As primeiras imagens que surgem são de sua vila, imagens banais de sua infância em Huur, os rostos de seus pais e irmãos. Sua adolescência, suas brigas e desafetos, suas vergonhas e seus amores. As lembranças parecem reais, com apenas um detalhe: em todas elas, em algum lugar está a presença do infame Mor Vinir.
Sua memória então repousa em sua iniciação como protetor do clã Teiwar. Diante dele está seu avô e patriarca Kaak a lhe entregar a espada que empunha até hoje. Mor Vinir, neste momento, revela-se a poucos metros de Kaak, manchando esta lembrança com sua presença espectral.

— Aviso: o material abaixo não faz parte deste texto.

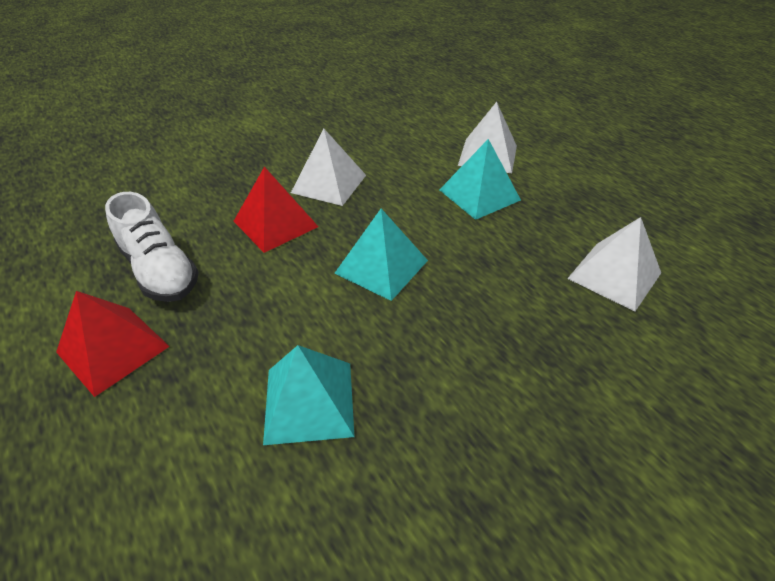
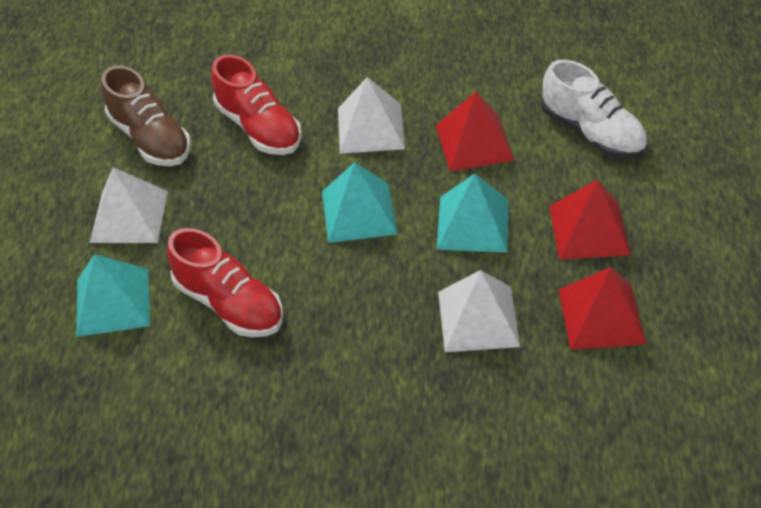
brown shoe: 0 -> 1
red pyramid: 2 -> 3
red shoe: 0 -> 2

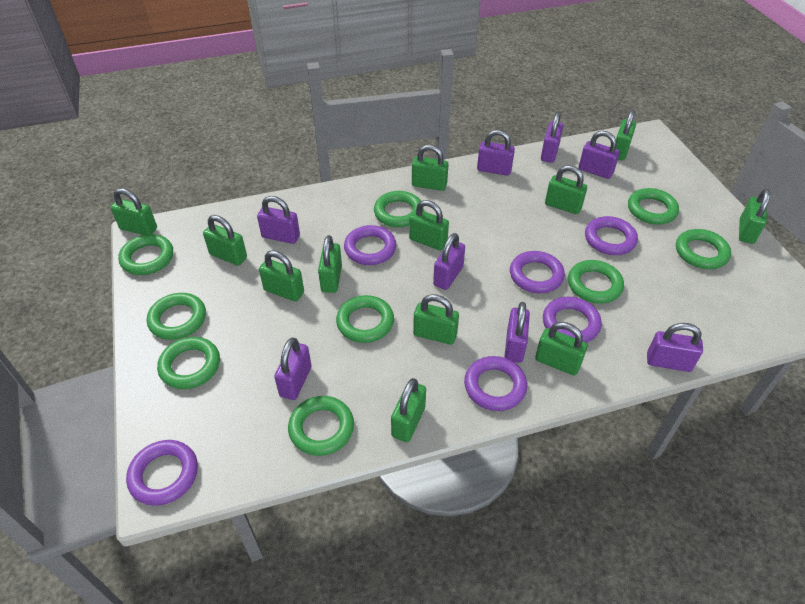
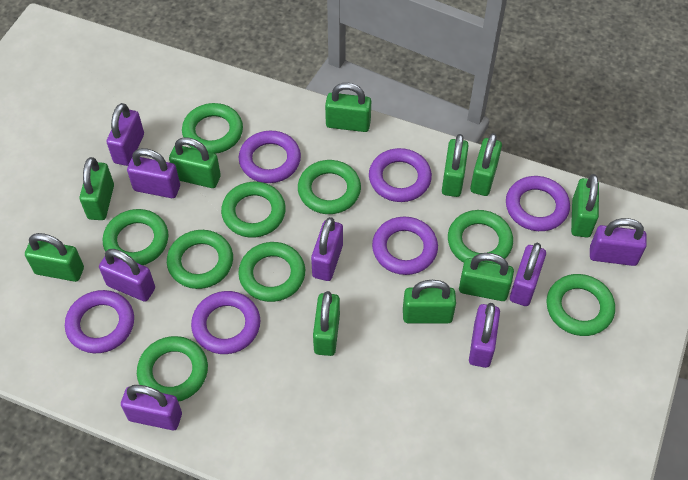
green padlock: 12 -> 10

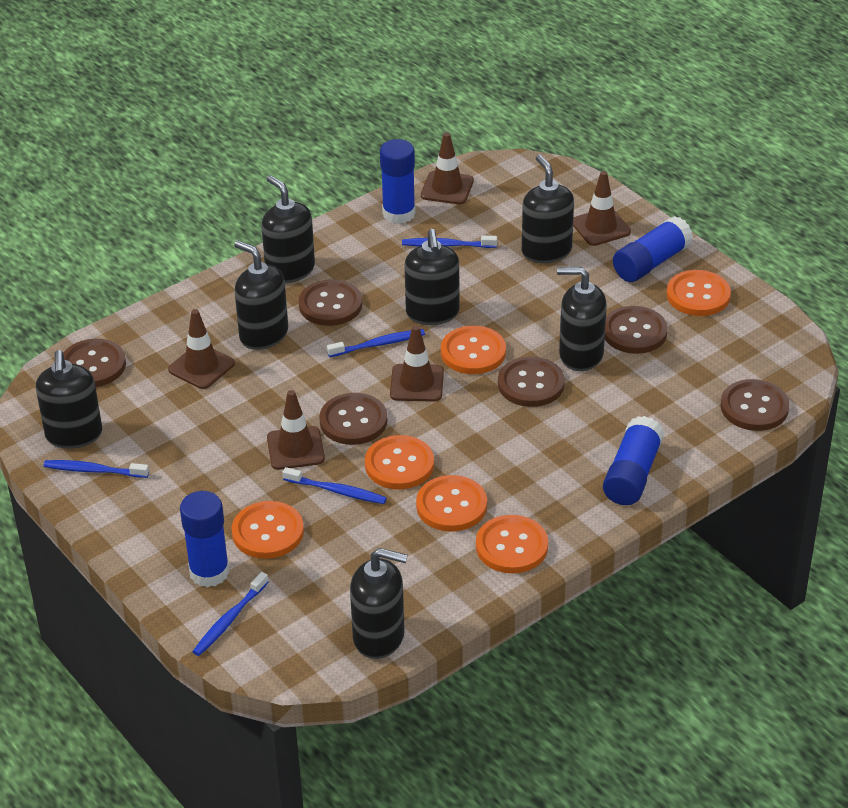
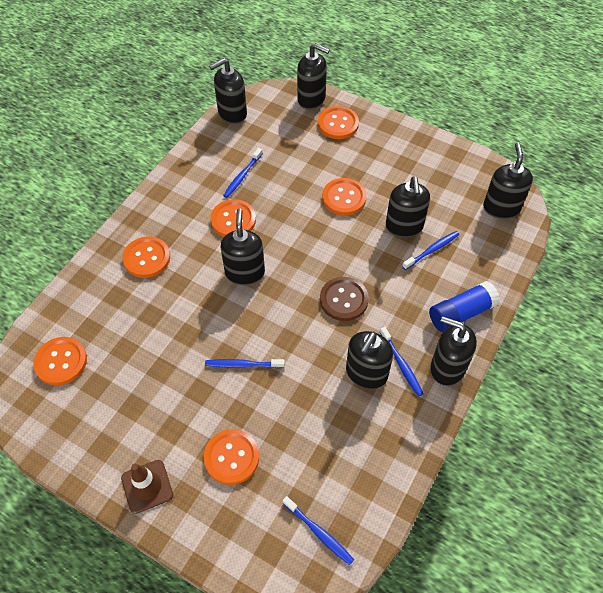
blue glue stick: 4 -> 1
brown button: 6 -> 1
brown traffic cone: 5 -> 1

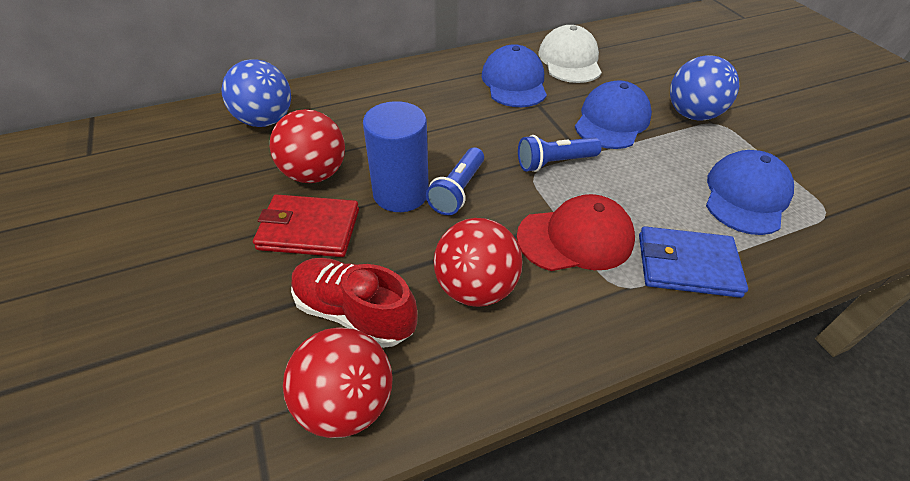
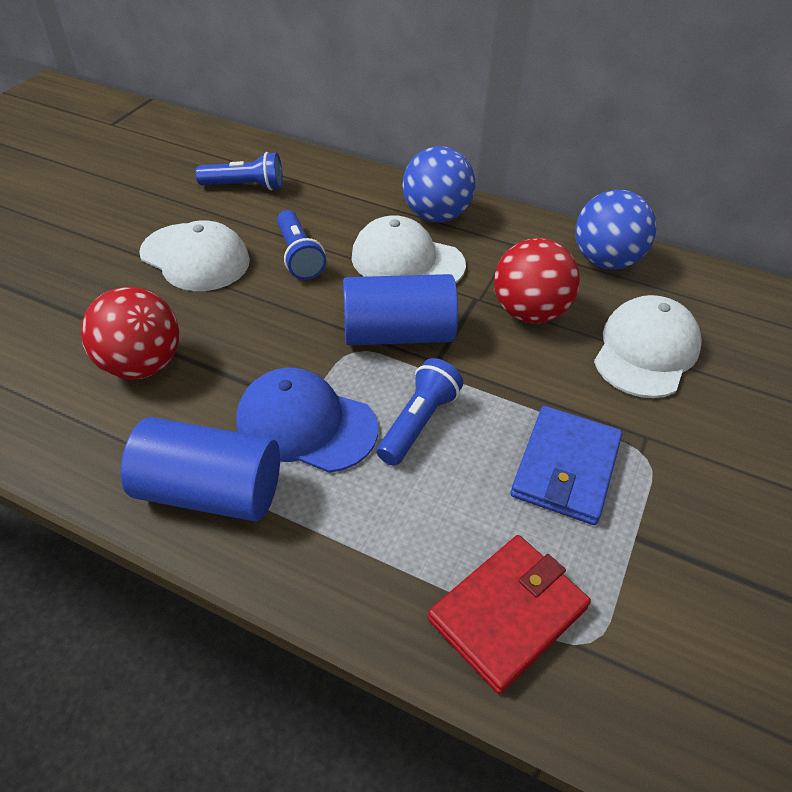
blue cap: 3 -> 1
blue cylinder: 1 -> 2
blue flashlight: 2 -> 3
red ball: 3 -> 2
red cap: 1 -> 0
red shoe: 1 -> 0
white cap: 1 -> 3

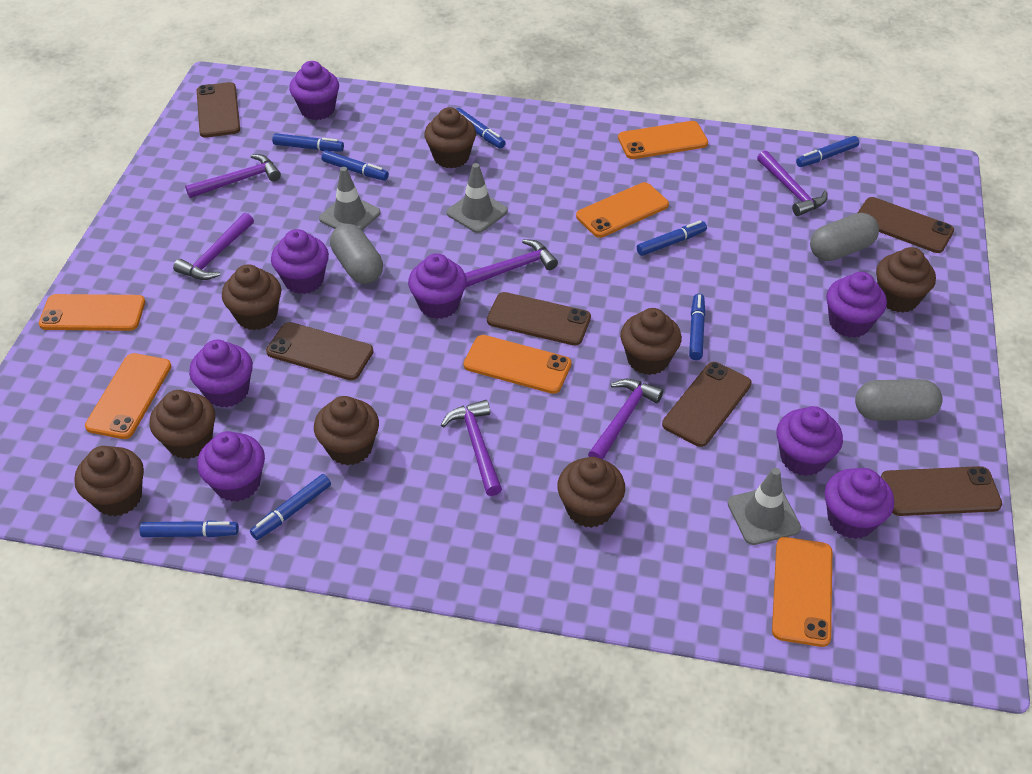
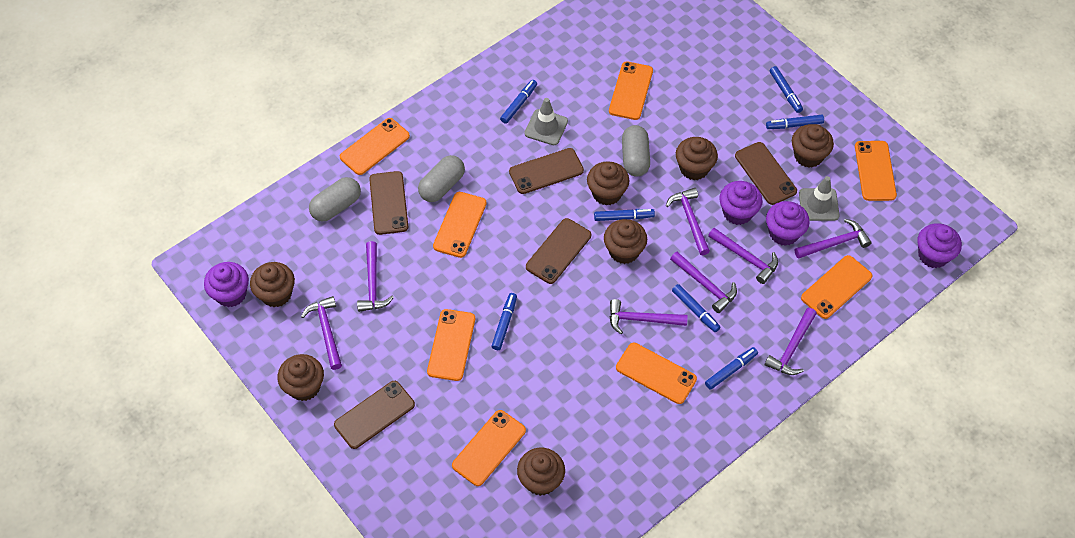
blue marker: 8 -> 7
brown cupcake: 8 -> 7
brown phone: 6 -> 5
grey traffic cone: 3 -> 2
orange phone: 6 -> 8
purple cupcake: 8 -> 4
purple hammer: 6 -> 8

Kaak olha profundamente para os olhos de Ingmund e em vez de recitar os votos sagrados do clã, como sempre faz em suas lembranças, disse, profundamente com voz grave e retumbante: DESPERTE! Sentiu todo o seu corpo arrepiar e pode testemunhar Kaak, virando-se pra desferir um golpe violento na presença sombria de Mor Vinir.
O arrepio sobe sua coluna e ao despertar, sente todo seu corpo formigar de ódio. Mor está em sua frente, ainda recobrando a consciência. Com um movimento preciso, sem precisar fazer muito esforço, Ingmund atravessa a horrenda cabeça de Mor com sua espada.
Após o corpo cair debilmente no chão, sua visão depara-se com incontáveis arqueiros. E incontáveis flechas caem em sua direção.
Dan. D
Nota: Este conto é inspirado em um mundo criado junto com meus amigos através de muitas campanhas de R.P.G. Neste caso, a história se passa no norte deste mundo. É um conto ancestral que conta a formação dos antigos clãs.